Petrillo & Goldberg Law Blog

Lack of workers’ compensation benefits for Uber drivers in New Jersey

As an Uber driver in New Jersey, you may have a significant amount of flexibility in terms of the number of hours you work, and the ability to earn extra income, but if you are involved in an accident, you may not be covered under the workers’ compensation laws of New Jersey.

Uber requires its operators to have the proper automobile insurance to provide coverage in the event other parties are injured, the vehicle is damaged, or the Uber driver is injured. Uber drivers are compensated a percentage of the fares they produce. They receive a 1099 form annually from Uber so that they can state their earnings and pay taxes on their income. Uber does not classify its drivers as employees, but rather, as independent contractors, and the company does not provide workers’compensation in the event the driver suffers an injury.

In New Jersey, workers’ compensation coverage includes replacement of weekly wages paid at 70 percent of earnings, medical care that is 100 percent covered by the workers’ compensation carrier, and partial or total permanency benefits paid for a certain amount of time if the worker suffers an impairment as a result of the injury.

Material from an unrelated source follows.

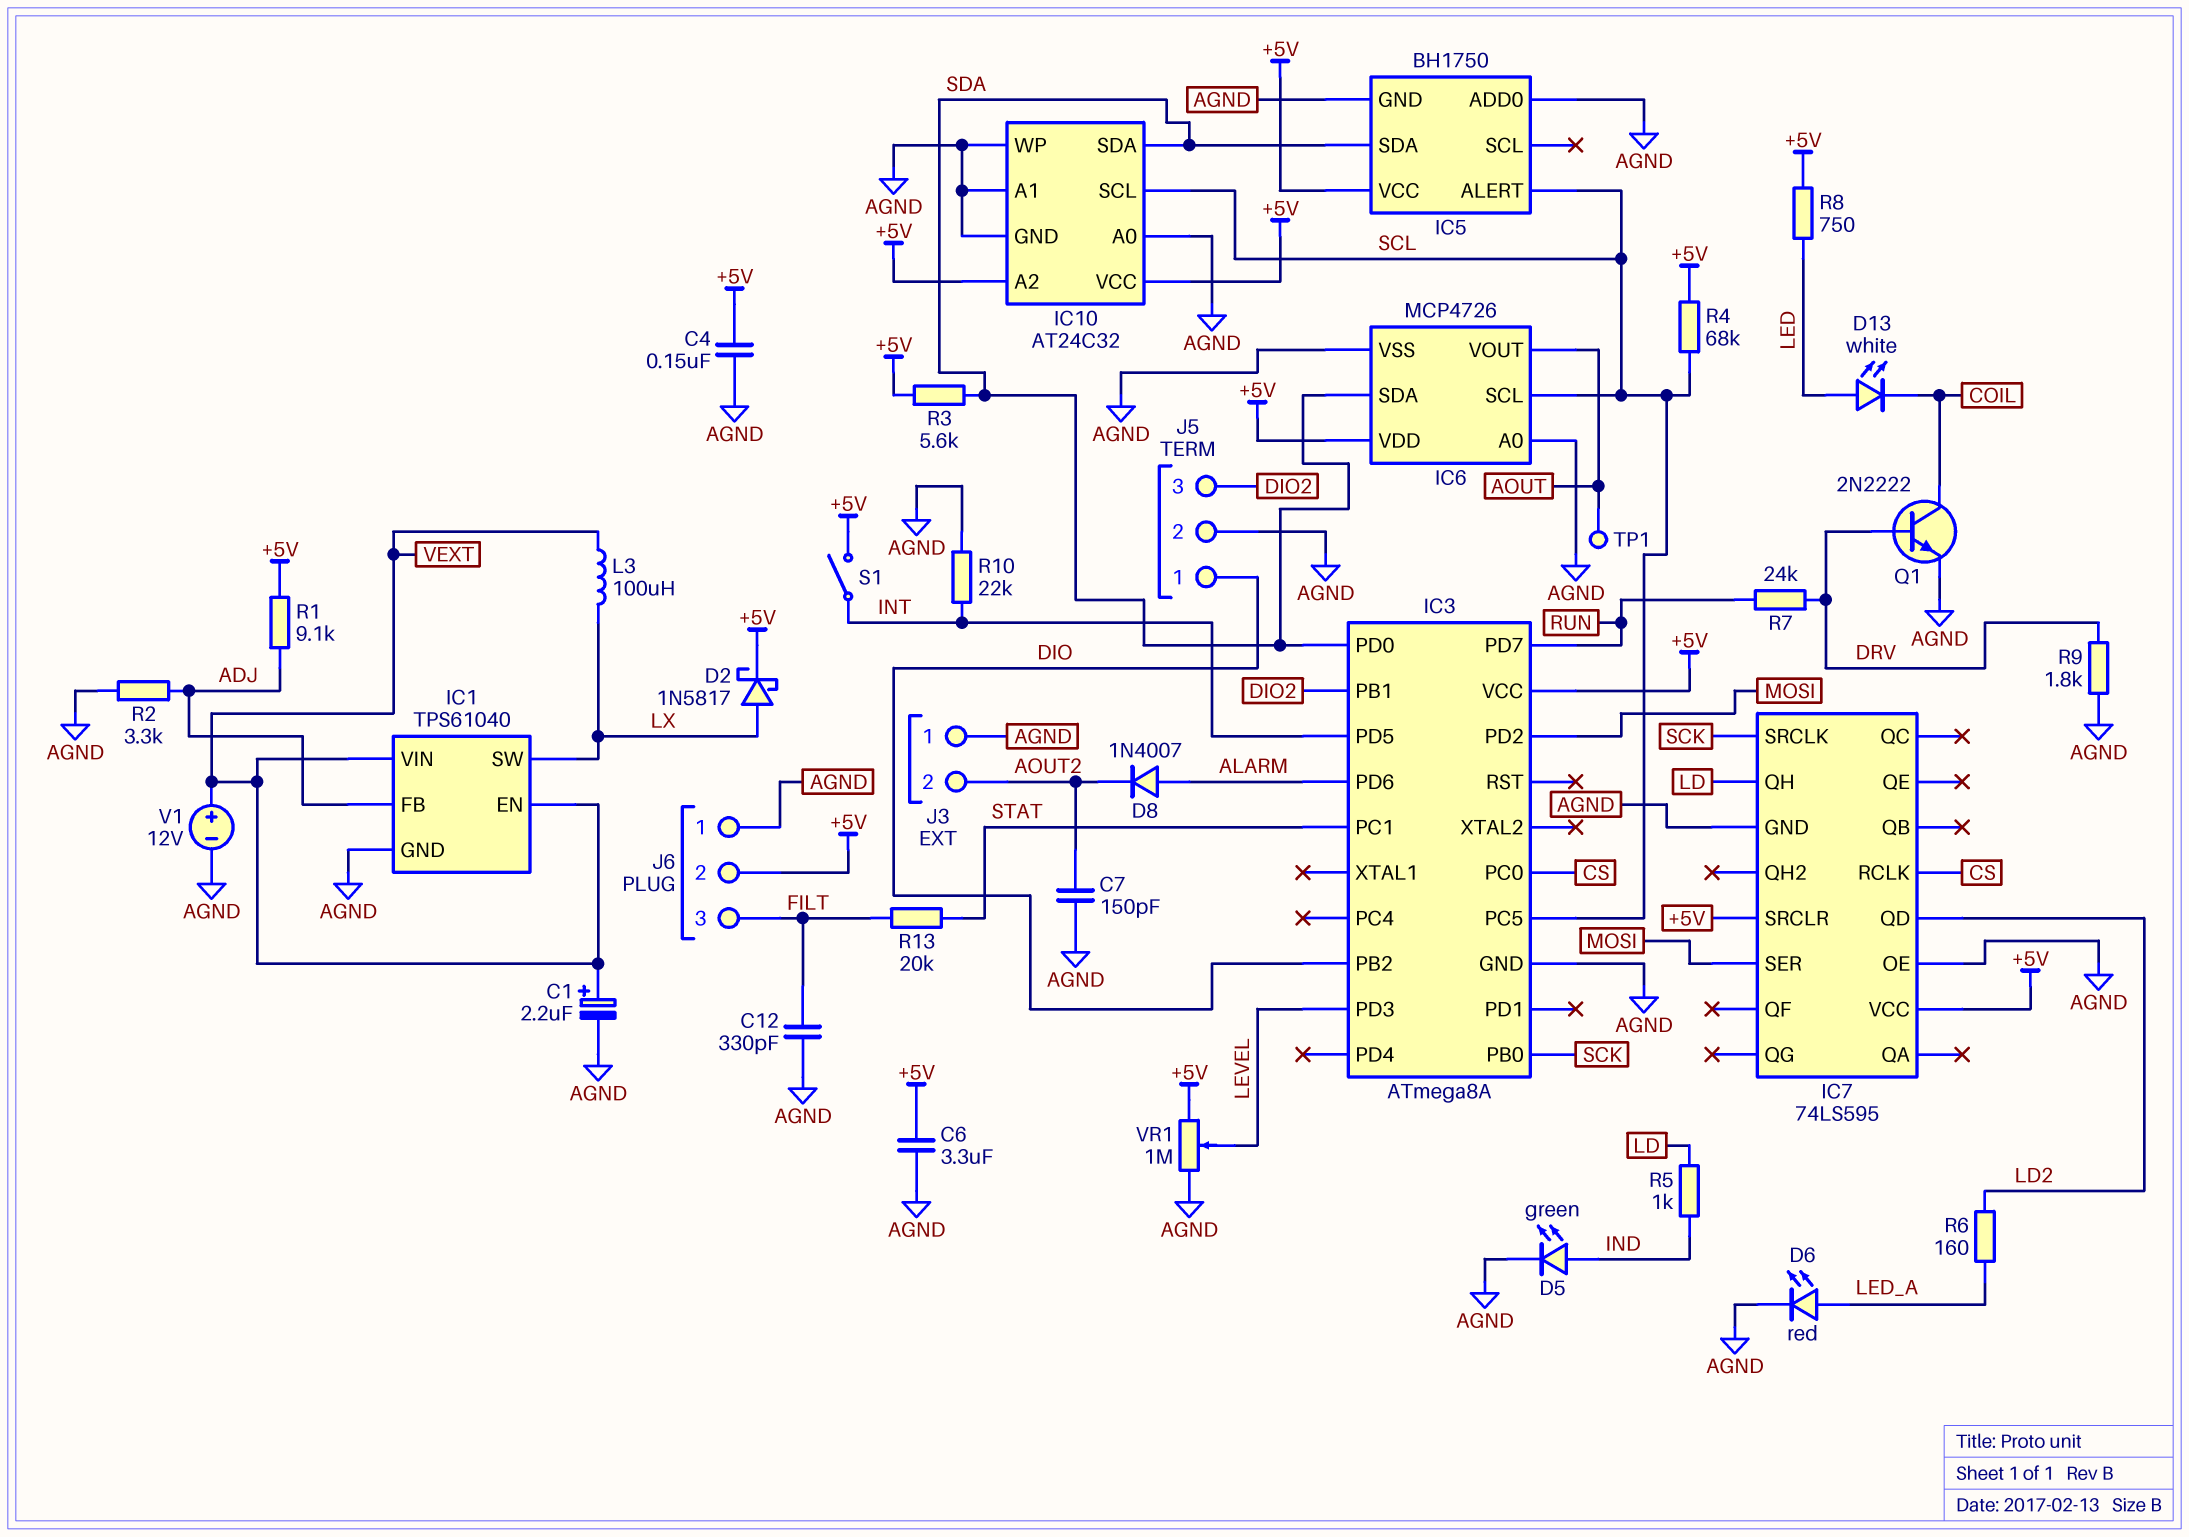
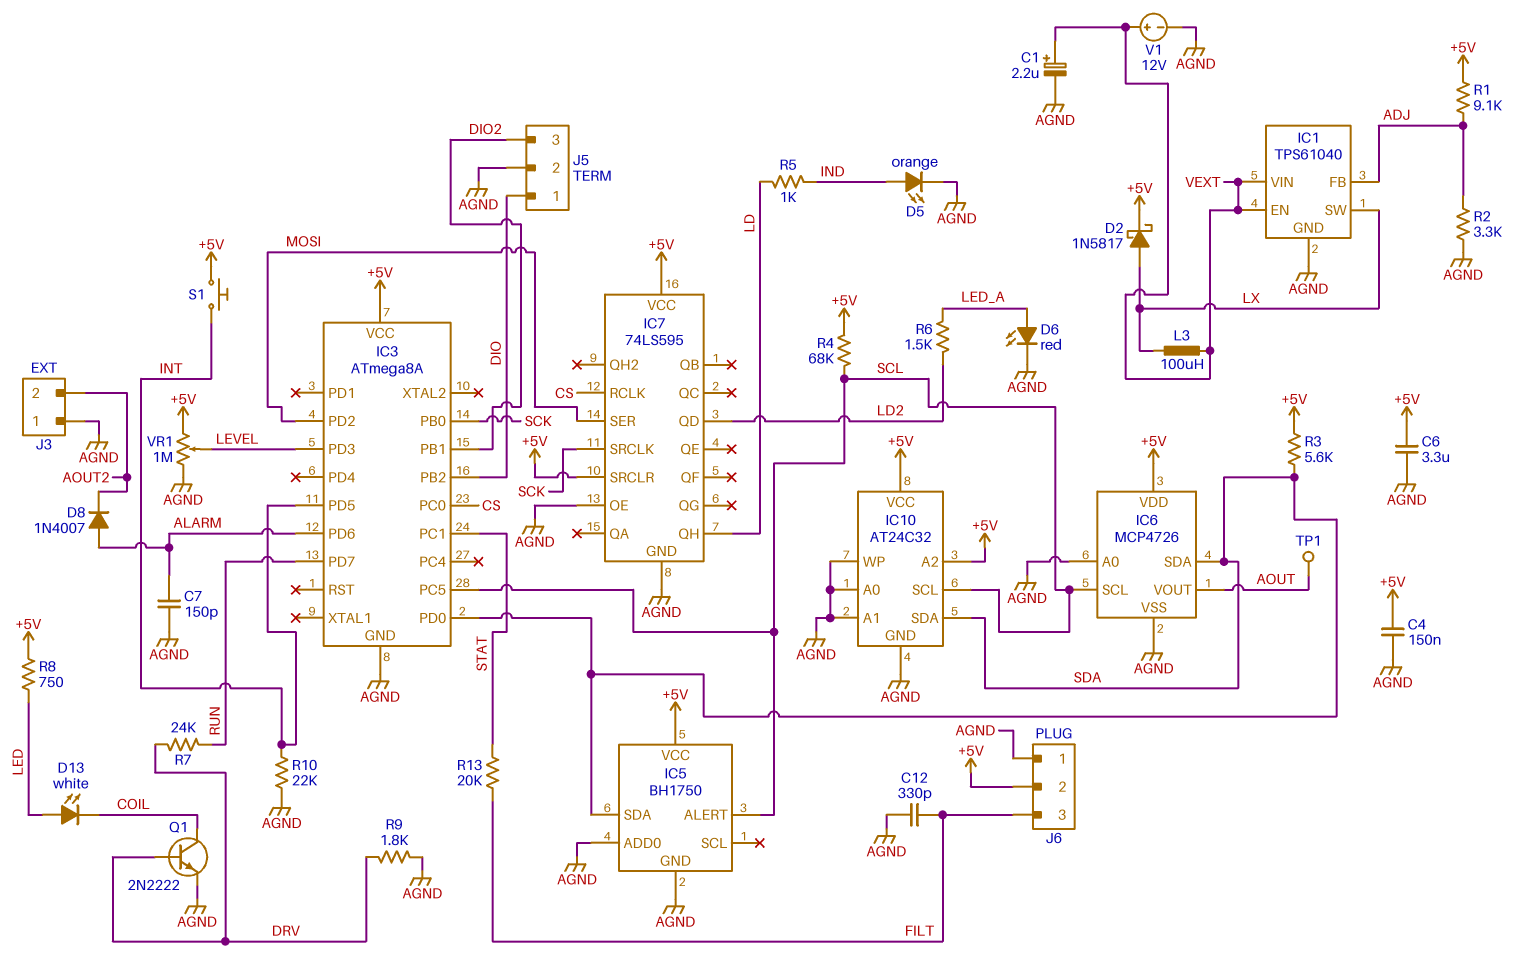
C7: 150pF (AGND, AOUT2) -> 150pF (AGND, ALARM)
D5: LED green (A IND, K AGND) -> LED orange (A IND, K AGND)
R6: 160 (LD2, LED_A) -> 1.5k (LD2, LED_A)
S1: switch (+5V, INT) -> button (+5V, INT)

According to the courts in New Jersey, the Uber driver is considered an independent contractor, and thus ineligible for workers’ compensation coverage. The courts apply a 12-part test to determine whether a worker is an employee or an independent contractor for the purpose of deciding if the worker qualifies for workers’ compensation. Such factors include the employer’s right to control the way in which the work is performed, the degree of oversight required, who provides the equipment, how the worker is compensated, whether the worker is compensated for vacation and sick time, whether the employer pays Social Security taxes, and the parties’ intentions.

Recently, in New Jersey, the Appellate Division ruled that a limousine driver for the XYZ Two Way Radio Company was an independent contractor, and not an employee when the driver suffered an injury in a motor vehicle accident. Upon an analysis of the afore-mentioned factors, the court determined that XYZ Two Way Radio Company had little control over the driver because he decided how many hours he would work. The court also took into consideration the fact that the driver used his own equipment, including his car and automobile insurance, while the company only supplied a small car computer that the driver used to communicate with the office.

The driver was compensated a percentage of the fares he produced, and could reject any passenger the company sent him. He received a 1099 form from the company, which did not pay any Social Security taxes or wage taxes. Therefore, the court found that he was an independent contractor ineligible for workers’ compensation coverage.